Sunday afternoon often only means one thing – Football! But, don’t worry though; I won’t unleash my inner NFL nerd (just kidding!). Instead, in keeping with last weeks post on fashion trends I have decided to dedicate this week’s post to the evolution of the NFL jersey. As a die-hard fan of the New England Patriots (who better get their stuff together in Cleveland), I am partial to their red, white, silver, and blue jersey. Not only is it patriotic, but also it is also way more sophisticated than any other teams’ jerseys (I’m looking at you Minnesota). However, it wasn’t always so classy. To demonstrate, let’s flashback through the various incarnations of the Patriots jersey.

 Though I couldn’t find what the actual uniform looked like during the Patriot’s first year, each of the helmets had an image of a three-point hat with the player’s number under it.

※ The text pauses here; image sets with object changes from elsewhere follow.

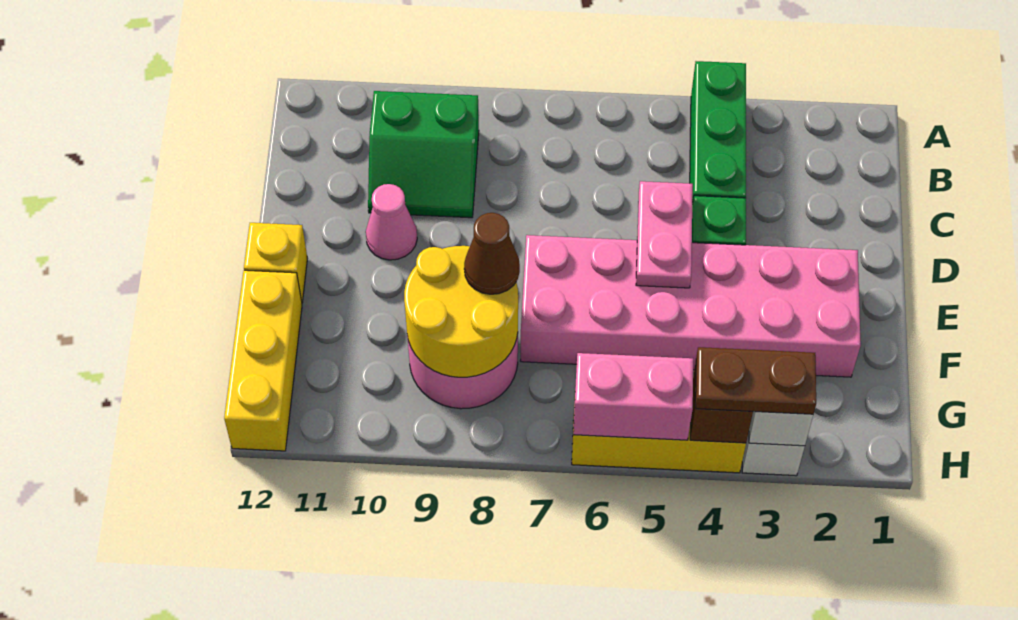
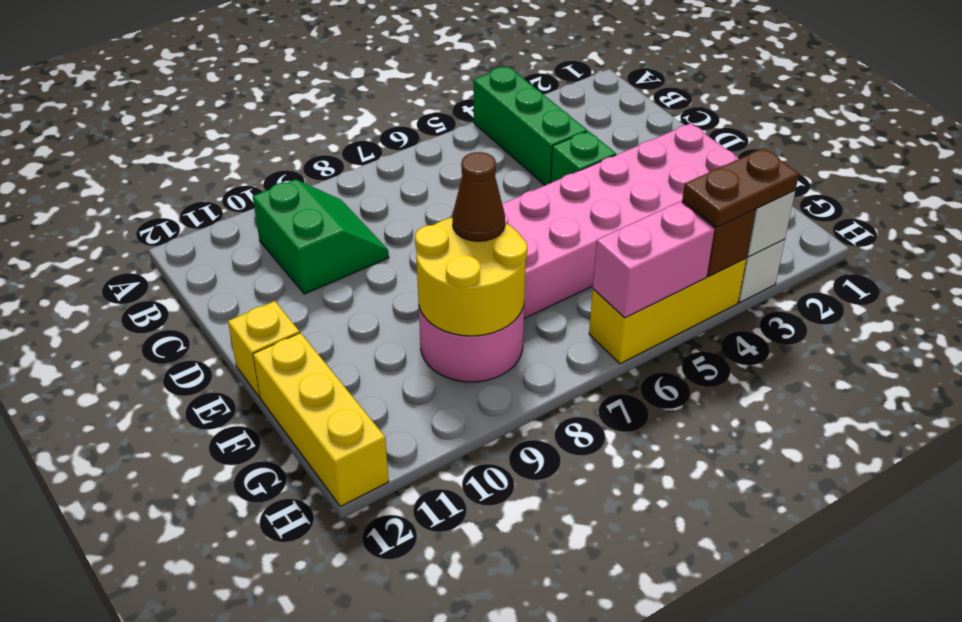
green slope B9:C10 level 1 top B -> green slope B9:C10 level 1 top 10
pink plate D5:E5 level 2 -> none
pink cone D10 level 1 -> none

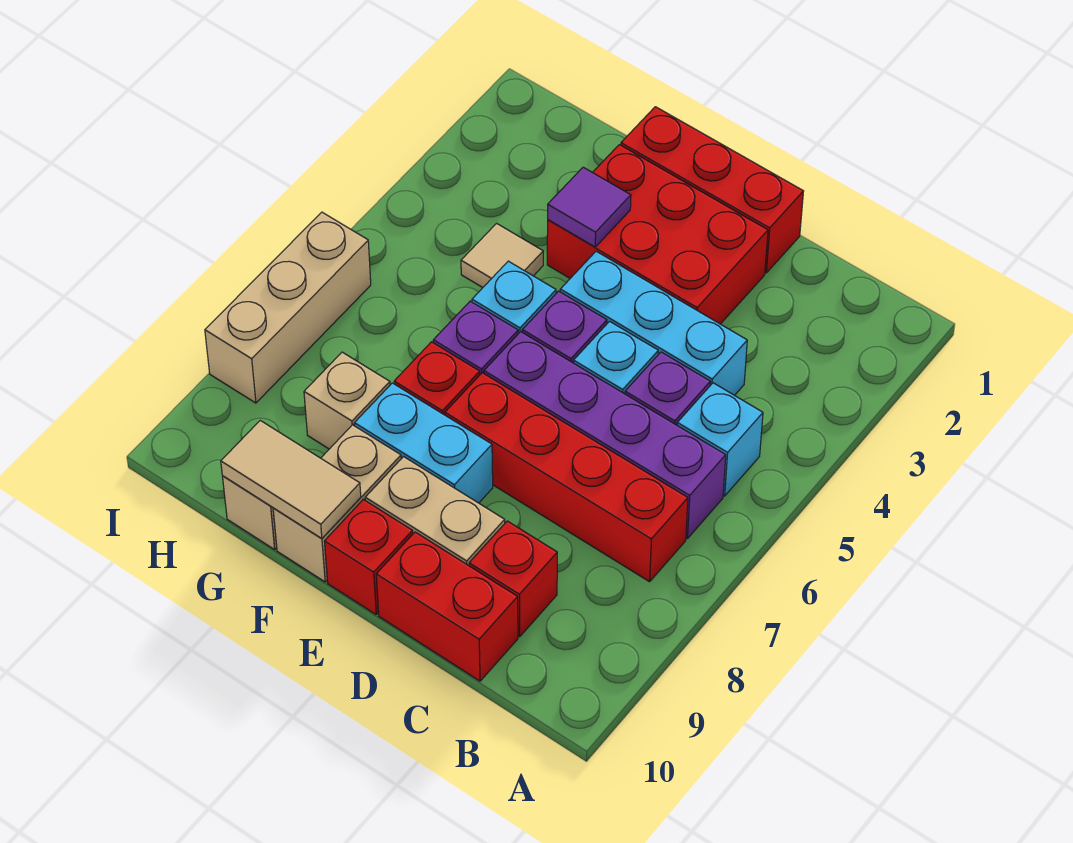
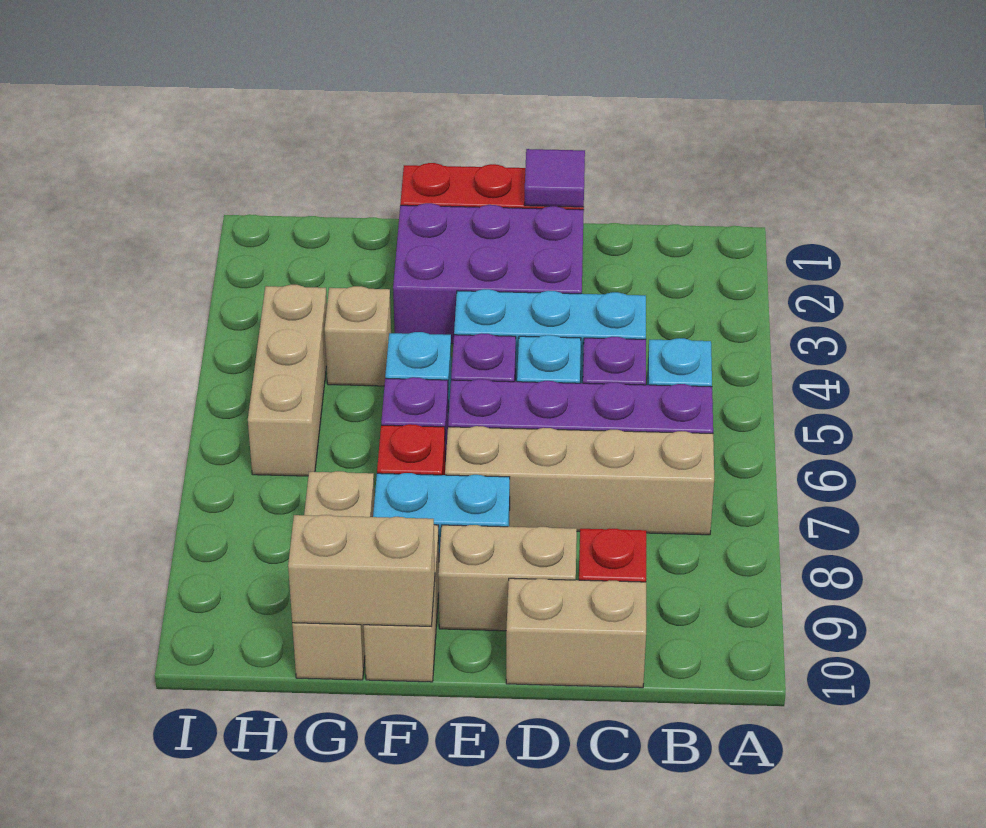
red brick B7:E7 level 1 -> tan brick B7:E7 level 1
red brick C10:D10 level 1 -> tan brick C10:D10 level 1
red brick D2:F3 level 1 -> purple brick D2:F3 level 1
red brick E10 level 1 -> none
purple tile F3 level 2 -> purple tile D1 level 2
tan tile F10:G10 level 2 -> tan brick F10:G10 level 2
tan tile G4 level 1 -> tan brick G4 level 1
tan brick I6:I8 level 1 -> tan brick H4:H6 level 1

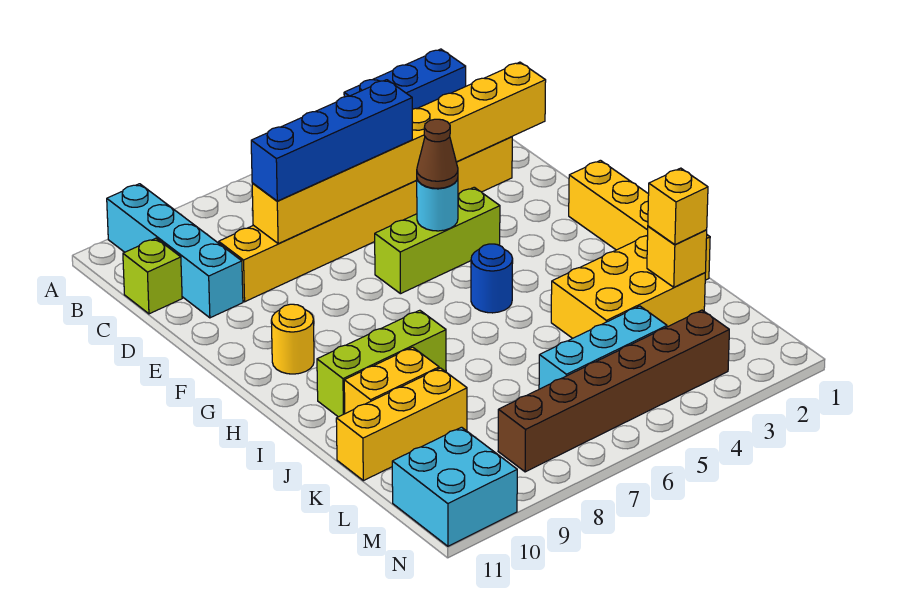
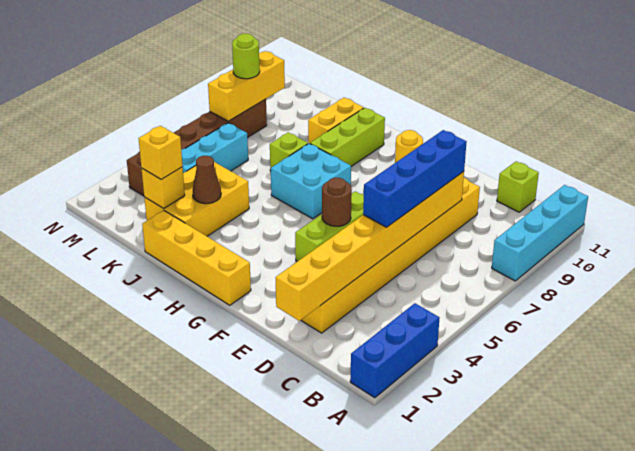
cyan brick A10:D10 level 1 -> cyan brick A8:A11 level 1
cyan round brick F5 level 2 -> brown round brick F5 level 2
brown cone F5 level 3 -> brown cone J3 level 2
blue round brick H5 level 1 -> none
none -> lime brick J7 level 1
yellow brick K9:K11 level 1 -> yellow brick M7:M9 level 2
none -> lime round brick M8 level 3
cyan brick M10:N11 level 1 -> cyan brick H6:I7 level 1

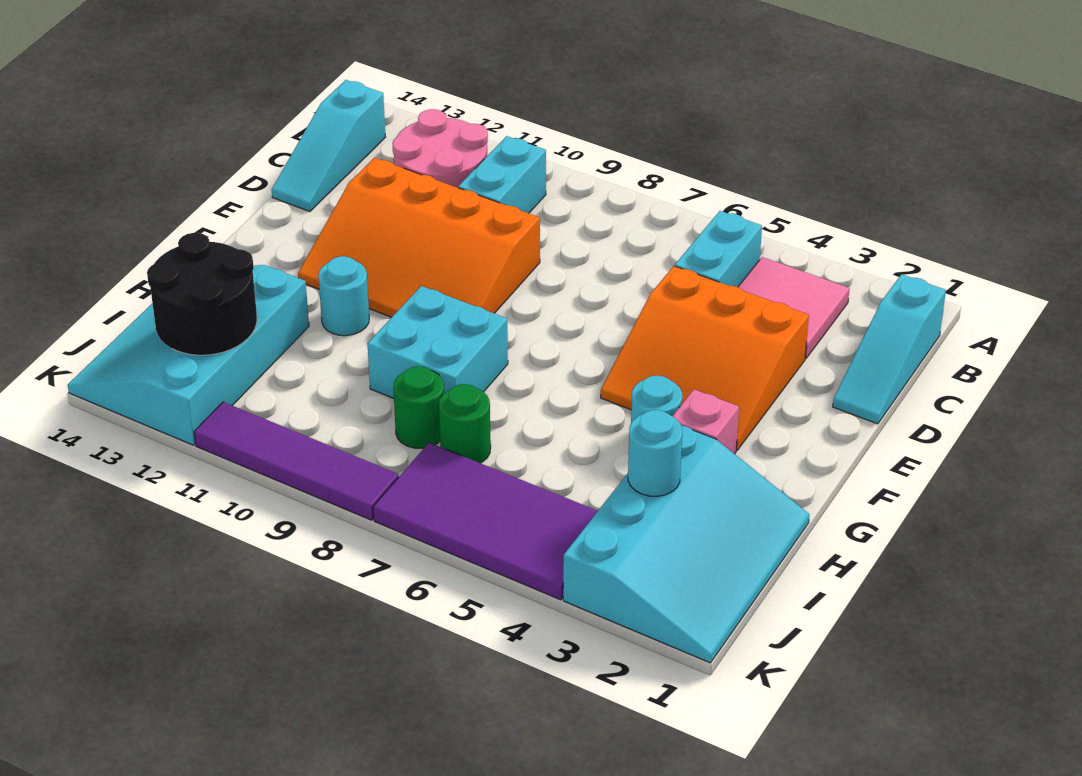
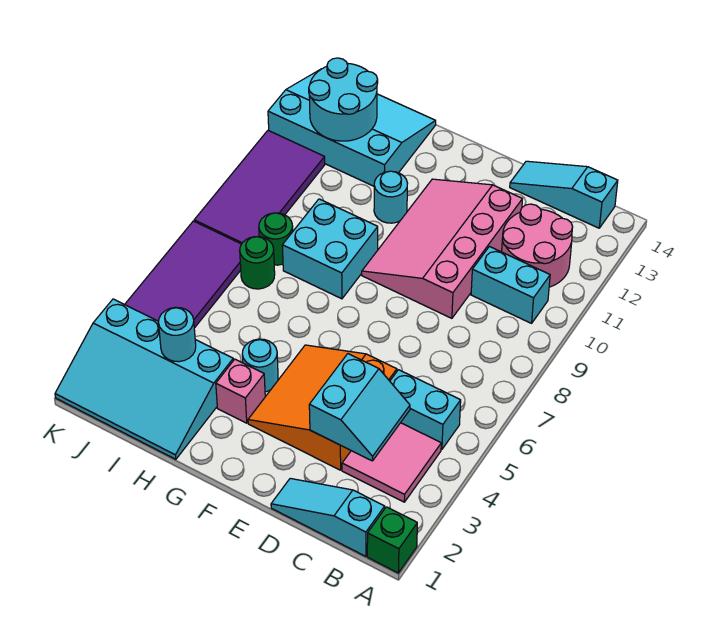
none -> green brick A1 level 1
none -> cyan slope C3:D4 level 2 top D
orange slope D9:F12 level 1 top D -> pink slope D9:F12 level 1 top D
black round brick I12:J13 level 2 -> cyan round brick I12:J13 level 2
purple tile K8:K11 level 1 -> purple tile J8:K11 level 1

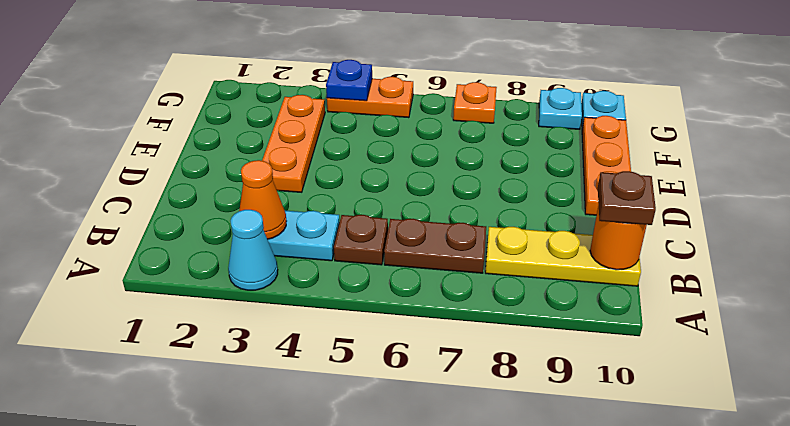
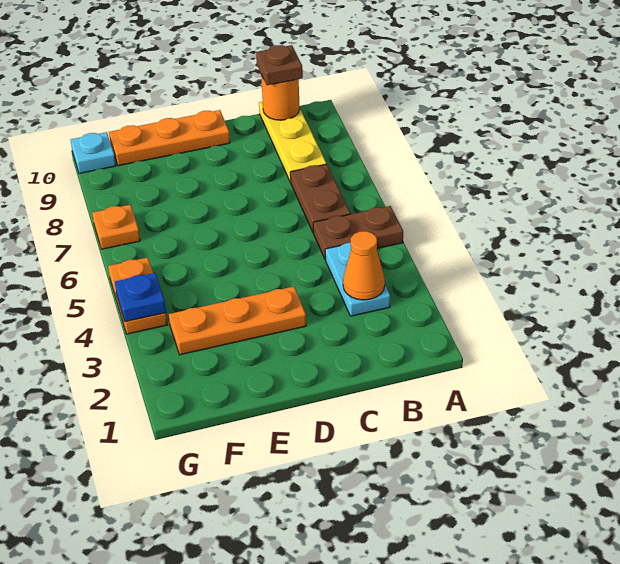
cyan cone A3 level 1 -> none
brown plate B5 level 1 -> brown plate A5:B5 level 1
cyan plate G9 level 1 -> none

This then gave way to the throwback uniforms that we have seen a lot of recently. From 1961-1996, the Patriots wore a primarily red jersey for home games and a white helmet with the mascot (“Pat Patriot”) hiking a football. Helmet is awkward and the blood red is blinding.



 In 1996, the clumsy helmet logo and obnoxious jersey color were changed to a more streamlined logo and visually pleasing blue color. Logo is great, but the blue is still a little too bright.


In 2002, the bright blue jersey color was replaced by a darker navy color. Perfection.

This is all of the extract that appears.